Présidence de l'UMP: Copé vainqueur sur le fond, perdant sur la forme

Jean-François Copé proclame sa victoire pour la présidence de l'UMP, le 18 novembre 2012 au soir. REUTERS/Benoît Tessier.

Jean-François Copé proclame sa victoire pour la présidence de l'UMP, le 18 novembre 2012 au soir. REUTERS/Benoît Tessier.

Si les résultats très serrés de dimanche soir reflètent la réalité de la droite militante et décomplexée dont il se réclame, il a, en se proclamant vainqueur dans un pronunciamento à la sud-américaine, commis une erreur politique grave.

La démocratie, cela s’apprend, c’est une école. Là, visiblement, l’UMP n’est qu’en maternelle… et encore, dans la cours de récréation. Le fait que les résultats soient serrés à ce point montre pourtant que la campagne était vivante et réelle.

Cela aurait d’ailleurs pu être l’argument suprême de la maturité d’un mouvement politique issu d’une tradition bonapartiste, qui a su se départir de ses habitudes d’autoritarisme interne. Les contestations, les tricheries ici ou là, auraient pu apparaître comme des péchés véniels, à mettre sur le compte du zèle et de la passion militante.

Mais ce qui vient tout gâcher, et qui fait que cette nuit ridicule ne sera pas qu’un aléa classique des soirées électorales incertaines, c’est bien la déclaration de victoire, en bonne et due forme, de Jean-François Copé. Le secrétaire général de l’UMP prend la couronne de président et se la pose tout seul sur la tête.

Une sorte de pronunciamiento, alors même que la commission (la désormais célèbre Cocoe, avec son joli nom d’oiseau exotique) chargée de proclamer les résultats se dit incapable, pour l’instant, de désigner le gagnant. Le député-maire de Meaux a fait là —allant jusqu'à prononcer les mots de la magnanimité convenue envers le perdant à qui il faut tendre la main— une erreur qui aura des conséquences certainement plus importantes, que celles, normales et passagères, inhérentes à une simple très courte victoire.
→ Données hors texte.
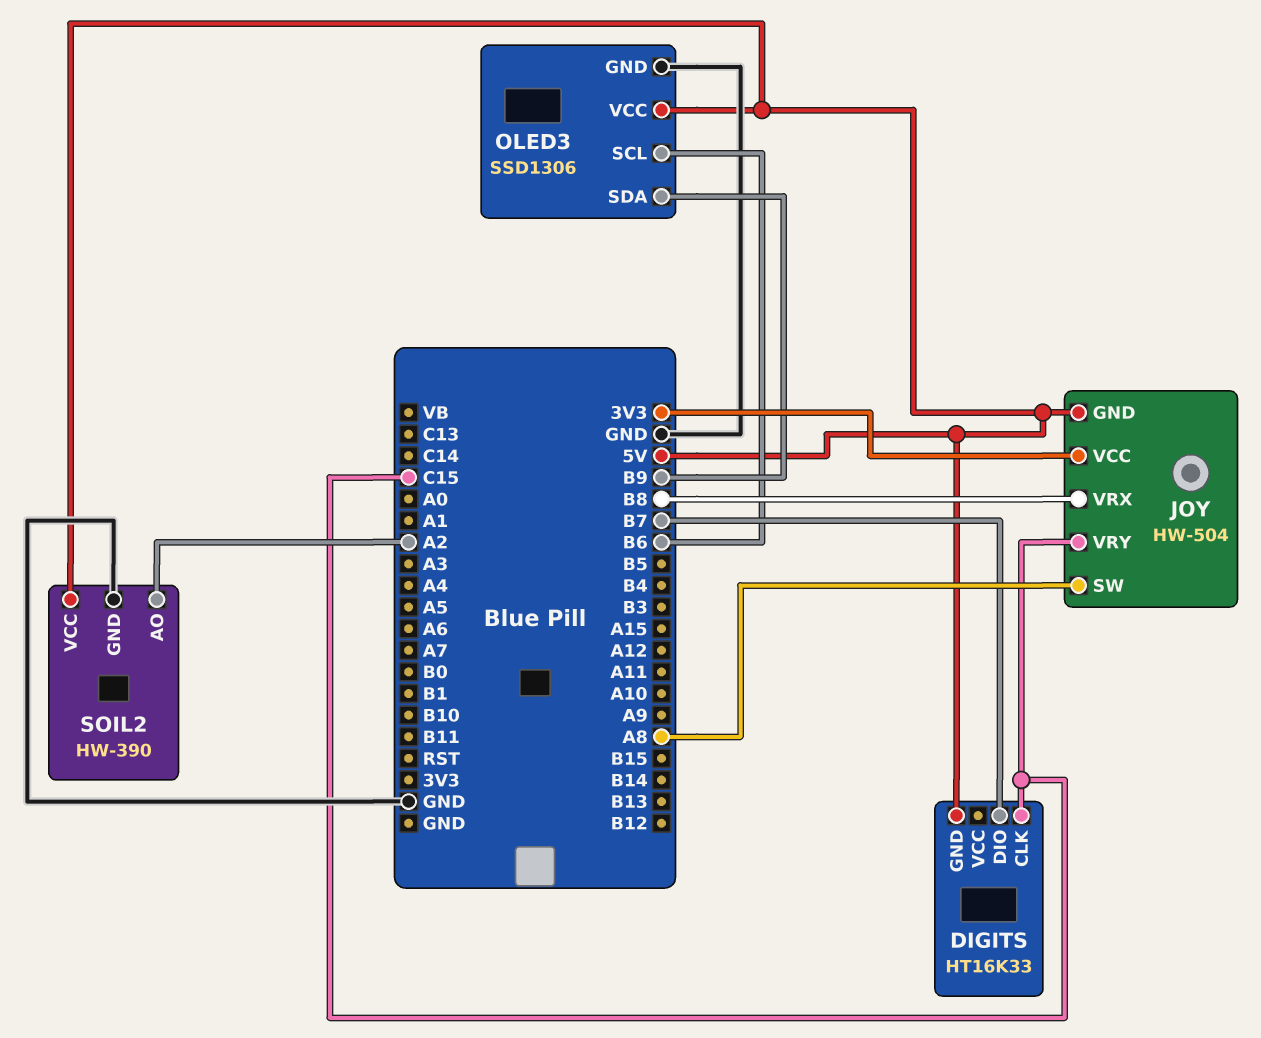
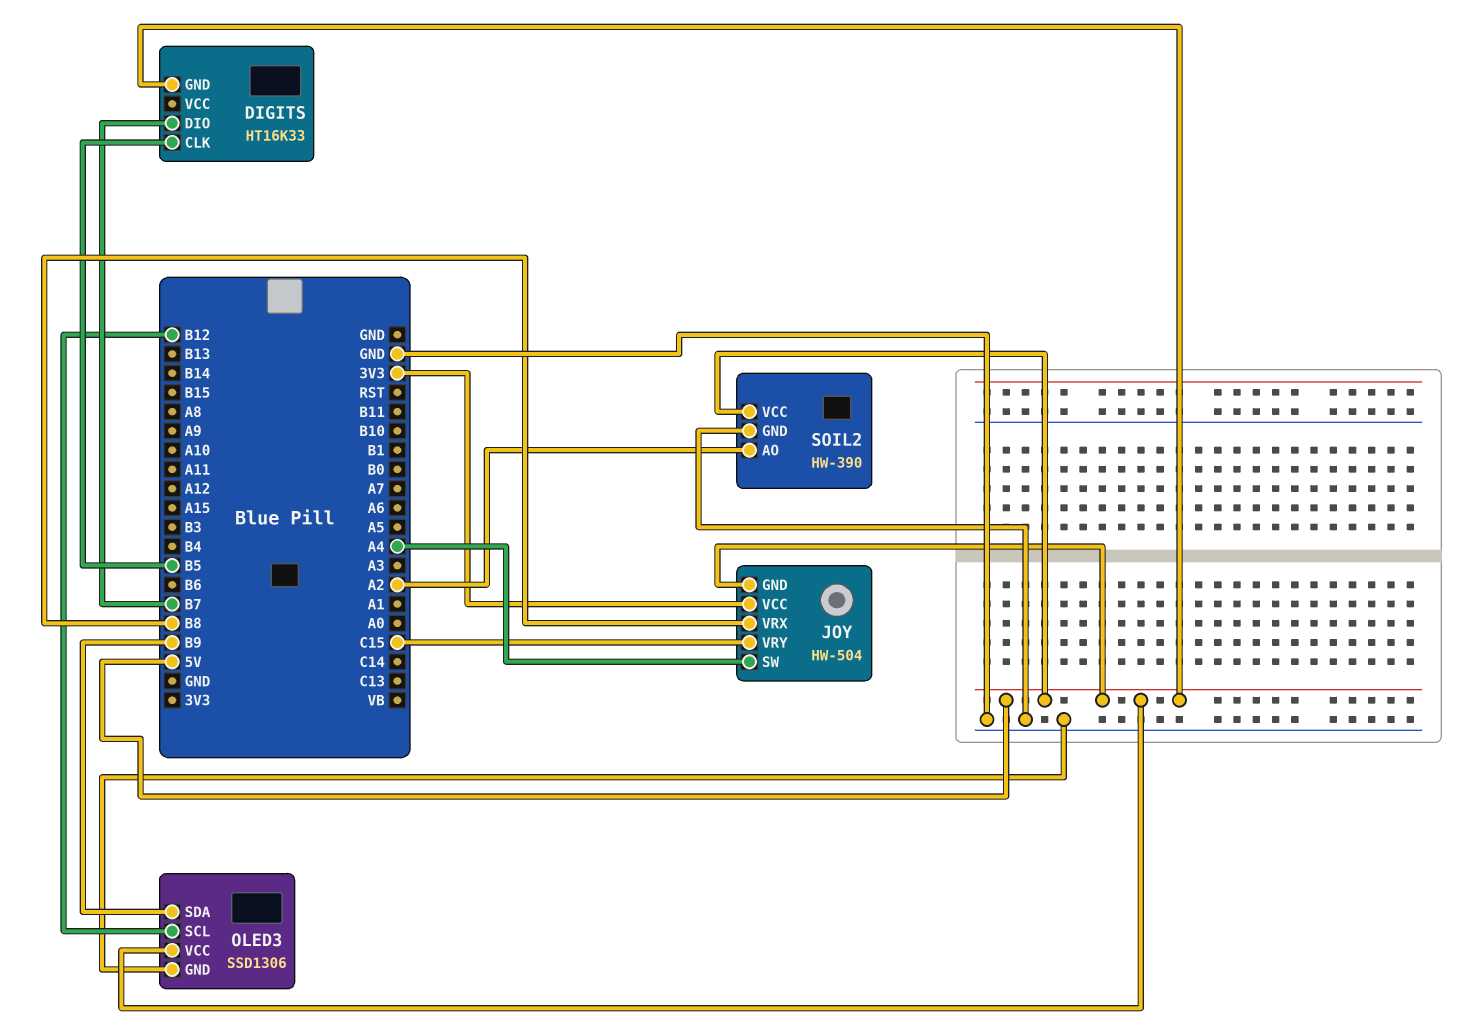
DIGITS pin CLK: C15 -> B5
JOY pin SW: A8 -> A4
OLED3 pin SCL: B6 -> B12

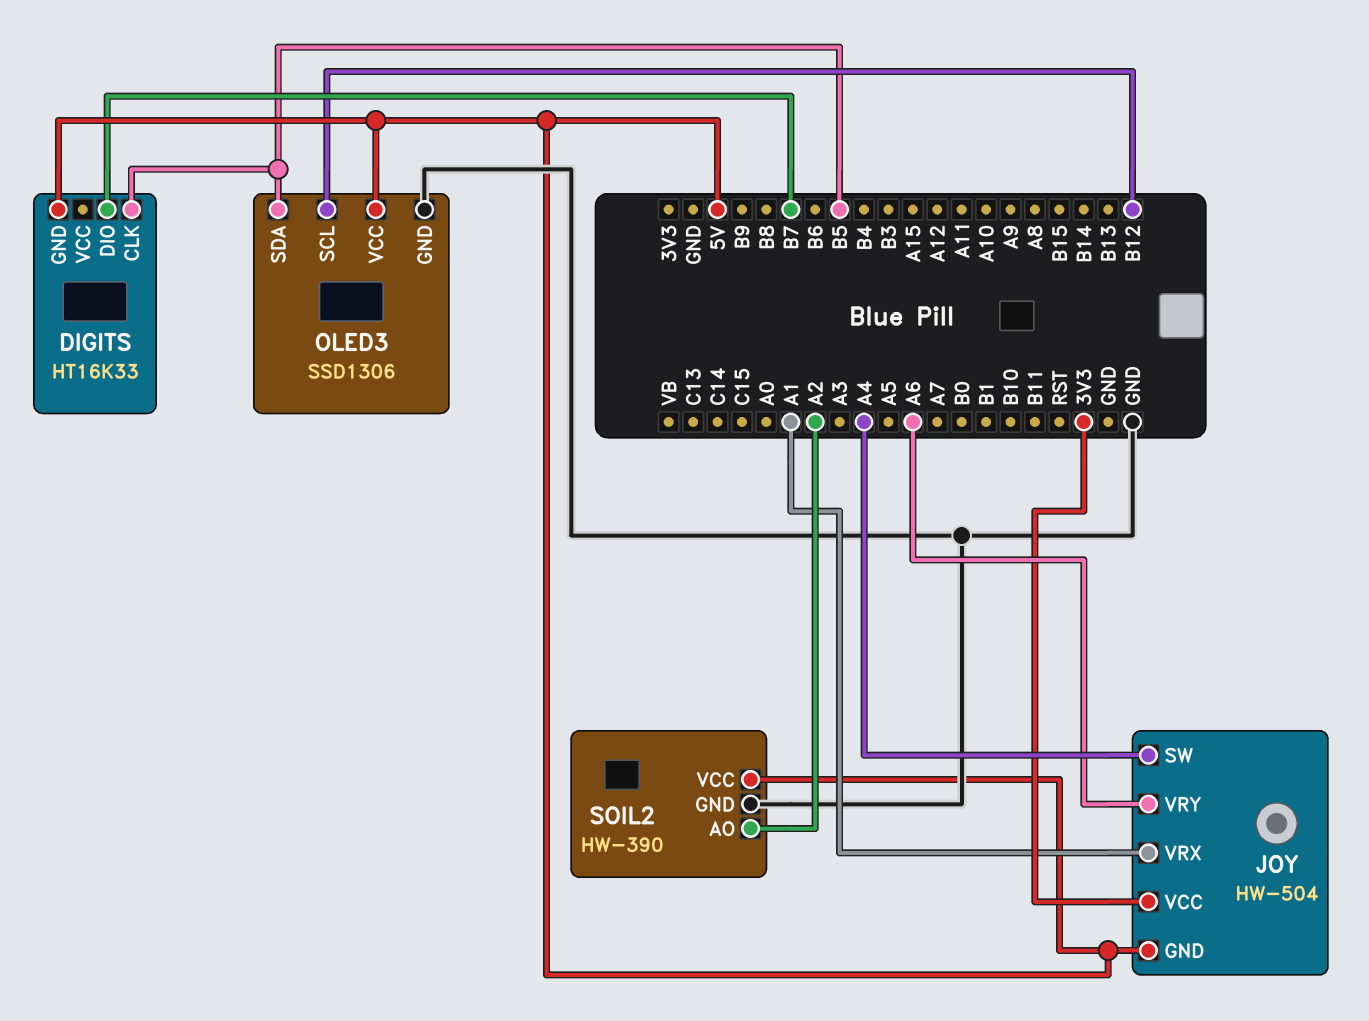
JOY pin VRX: B8 -> A1
JOY pin VRY: C15 -> A6
OLED3 pin SDA: B9 -> B5

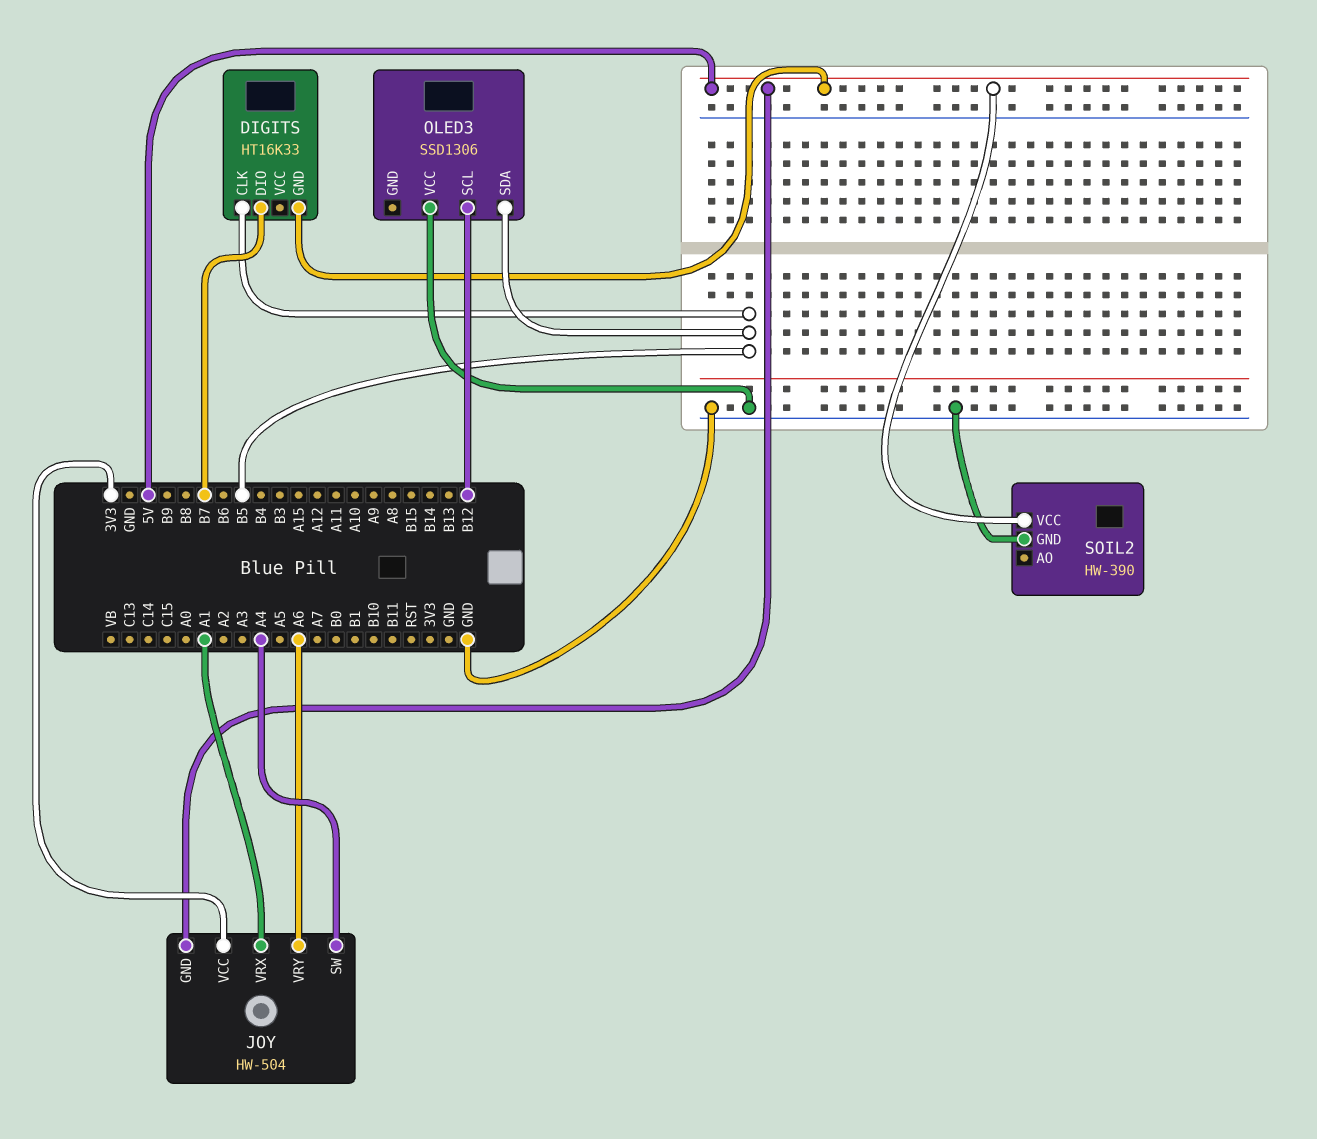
OLED3 pin GND: GND -> none
OLED3 pin VCC: 5V -> GND
SOIL2 pin AO: A2 -> none

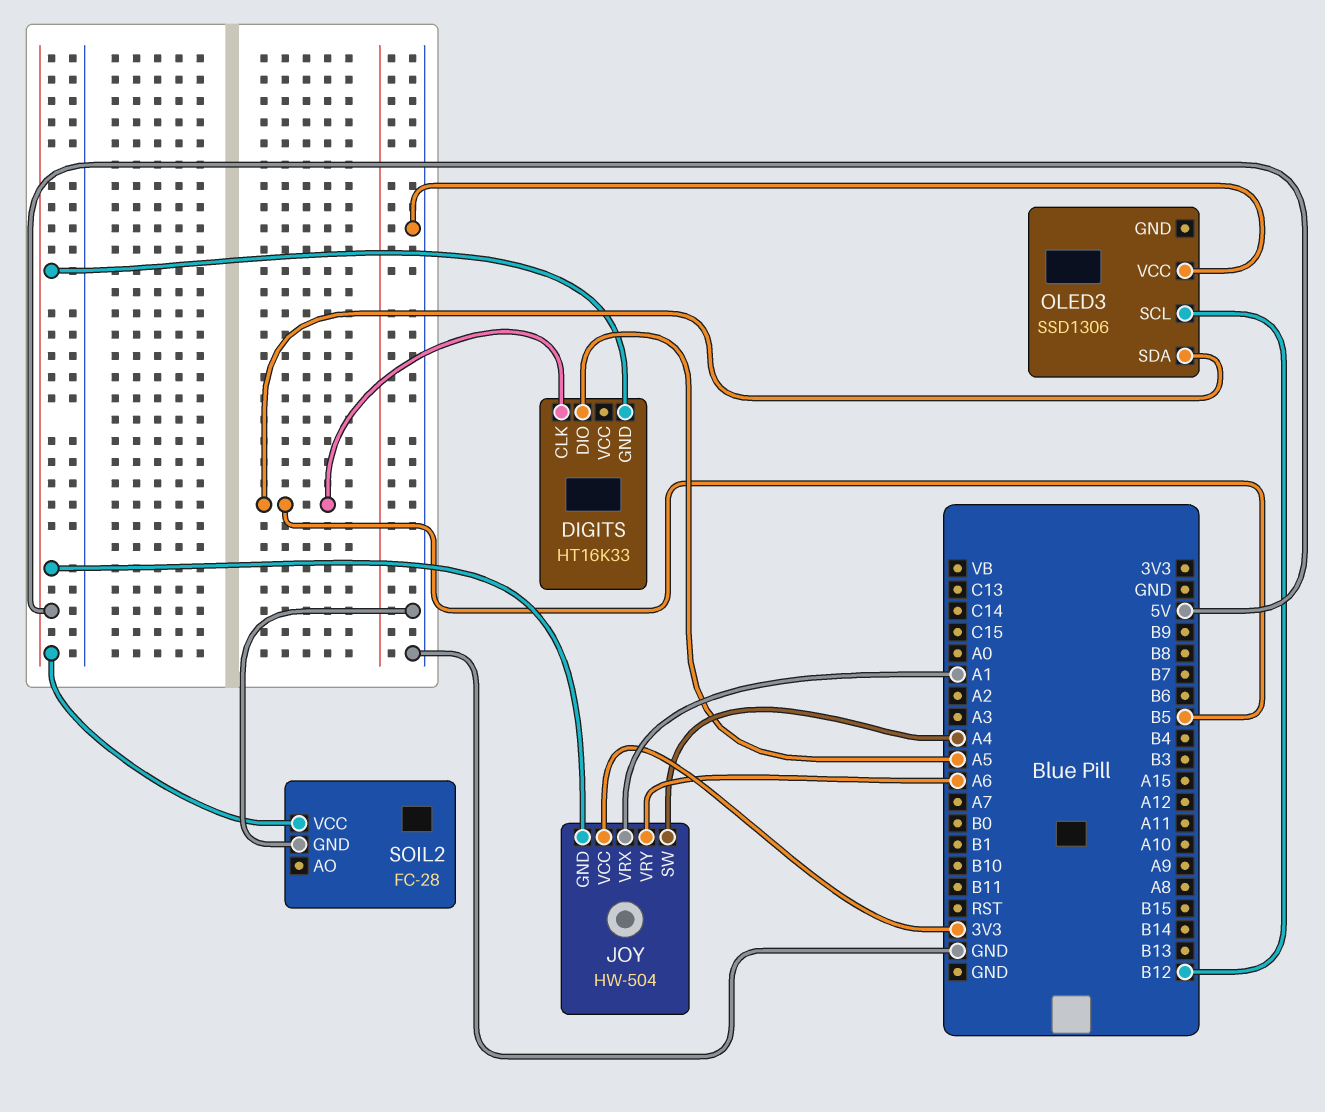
DIGITS pin DIO: B7 -> A5
SOIL2: HW-390 -> FC-28

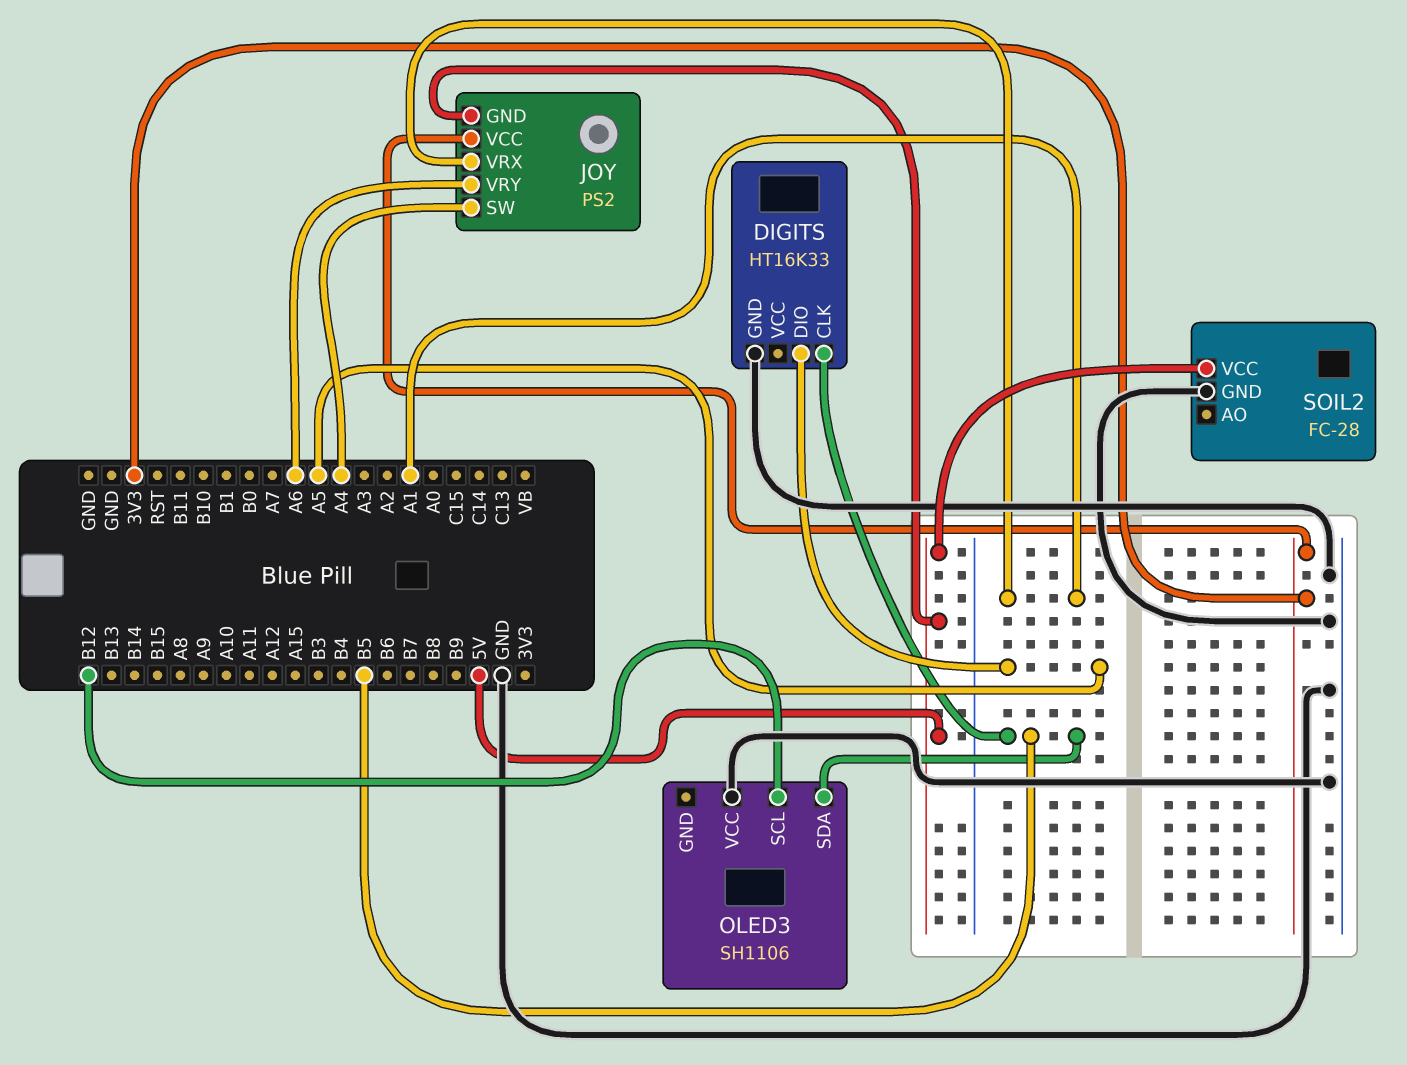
DIGITS pin GND: 5V -> GND
JOY: HW-504 -> PS2
OLED3: SSD1306 -> SH1106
Une vraie victoire politique pour lui

Sans cette attitude de colonel sud-américain des années 60, Jean-François Copé aurait pu, en attendant les résultats définitifs, souligner ce qui est une victoire politique pour lui. Parce que contrairement à ce que l’on avait pu croire… il y a eu, avec François Fillon, de vraies différences de ligne politique.

Ce n’était pas qu’un choix de personne. La droite dite décomplexée, préférant mettre des mots sur les questions identitaires qu’elle considère être au cœur des préoccupations de son électorat, sort victorieuse de ce scrutin.

Il y avait aussi, hier soir, un vote sur différentes motions. Les résultats ne sont, là non plus, toujours pas très clairs mais il apparaît tout de même que le texte de Guillaume Peltier, intitulé La Droite Forte, soit arrivé en tête. C’est un texte directement inspiré de Patrick Buisson, le chantre de la reconquête de l’électorat populaire via un discours identitaire.

Décalage avec le sentiment général de l'électeur de droite

On peut donc déjà définir, à travers le brouillard des polémiques et tricheries, ce qu’est la couleur politique de l’UMP. Le constat, rassurant pour Jean-François Copé, va à l’encontre des enquêtes d’opinion sur ce que pensent les sympathisants de l’UMP.

Ce n’est pas, contrairement à ce que claironnent les partisans du maire de Meaux, que les sondages soient faux, c’est qu'ils portent sur l’ensemble des électeurs de l’UMP et non pas sur les 200.000 militants encartés avant le scrutin. Il y a donc un décalage entre le cœur des militants UMP et le sentiment général de l’électeur de droite, entre la moitié des 150.000 personnes qui ont voté hier pour Copé et les quelques 15 millions d’électeurs potentiels de l’UMP.

Mais si l’on combine les deux événements politiques qui impliquaient la droite ce WE, l’élection de dimanche et le succès de la manifestation de samedi contre le mariage homosexuel, la droite militante et décomplexée est désormais, comme le prétend Jean-François Copé, une réalité politique en France.